We collect a random sample of \(n\) storm pressure observations with a sample mean larger than 950 millibars that has a p-value equal to \(0.012\).

Question 1a

Summarize the results if we perform the hypothesis test using a 5% significance level. Be sure to explain in the context of the example using terminology a more general audience would understand.

Solution to Question 1a

Question 1b

Summarize the results if we perform the hypothesis test using a 10% significance level. Be sure to explain in the context of the example using terminology a more general audience would understand.

Solution to Question 1b

Question 1c

Summarize the results if we perform the hypothesis test using a 1% significance level. Be sure to explain in the context of the example using terminology a more general audience would understand.

Solution to Question 1c

Question 1d

Suppose we instead we want to show the mean storm pressure is greater than 950 millibars.

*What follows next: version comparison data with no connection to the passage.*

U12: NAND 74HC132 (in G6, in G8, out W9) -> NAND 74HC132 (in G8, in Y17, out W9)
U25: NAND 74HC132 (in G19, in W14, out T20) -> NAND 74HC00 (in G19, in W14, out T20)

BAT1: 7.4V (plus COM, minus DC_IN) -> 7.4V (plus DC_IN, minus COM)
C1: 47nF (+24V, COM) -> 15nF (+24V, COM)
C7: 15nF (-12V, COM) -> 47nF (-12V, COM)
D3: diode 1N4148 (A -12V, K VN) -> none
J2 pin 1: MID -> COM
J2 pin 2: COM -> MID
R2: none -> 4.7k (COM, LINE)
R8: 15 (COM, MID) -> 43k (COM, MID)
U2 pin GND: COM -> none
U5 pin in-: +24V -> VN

\(H_0\): \(\mu = 950\). The mean pressure of all storms in the North Atlantic is 950 millibars.
\(H_a\): \(\mu > 950\). The mean pressure of all storms in the North Atlantic is greater than 950 millibars.

Assume we still have the same sample of size \(n\) with the same sample mean (which is greater than 950 millibars) as in Question 1. Recall this sample has a p-value equal to \(0.012\) for a two-tailed test. Using the same sample, we now test the one-tailed hypotheses instead.

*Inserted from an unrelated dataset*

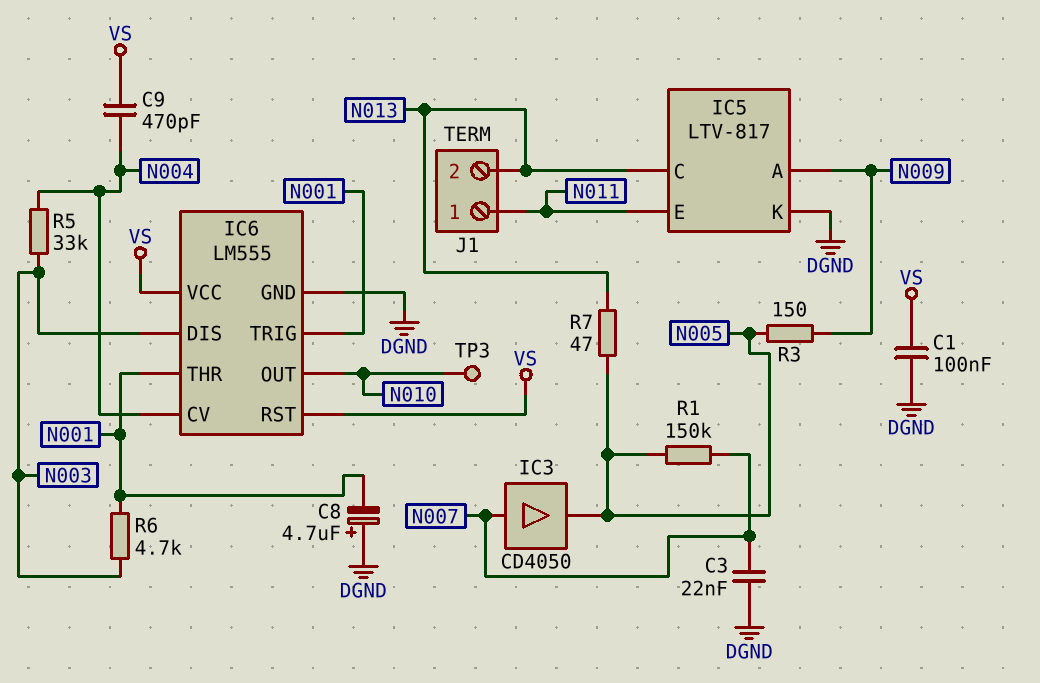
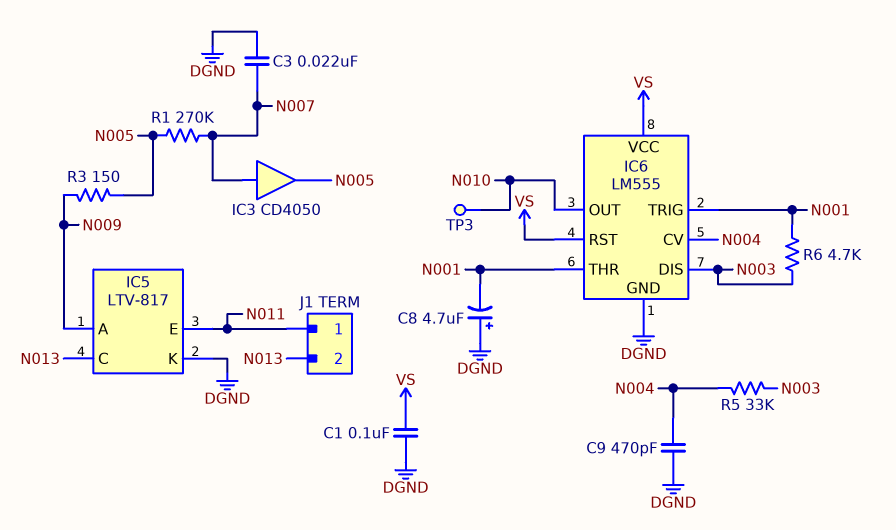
C9: 470pF (N004, VS) -> 470pF (DGND, N004)
R1: 150k (N005, N007) -> 270k (N005, N007)
R7: 47 (N005, N013) -> none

What would be the p-value for this same sample be if we use this one-tailed test instead?
Summarize the result of the one-tailed test in practical terms if we use a significance level of 5%.
Summarize the result of the one-tailed test in practical terms if we use a significance level of 1%.

Solution to Question 1d

Test For a Single Proportion

Question 2

Paul the Oracle Octopus — Credit: Mbz1, CC BY-SA 3.0, via Wikimedia Commons

In the 2010 World Cup in Germany, Paul the octopus (aka the Oracle Octopus) correctly predicted the correct outcome in all 8 of the matches he predicted. Paul beat out his rival Mani, Singapore’s psychic parakeet, who predicted six matches in a row before missing a prediction. Below is an excerpt from a recent article¹ about animal clairvoyance and the World Cup.

No FIFA World Cup would be complete without “psychic” animals predicting the winners, and Qatar 2022 has been no exception. From “clairvoyant” camels to “mystic” elephants and “cryptic” rats, a range of animals – big and small – have tried their paws, hooves and tentacles at predicting the score line.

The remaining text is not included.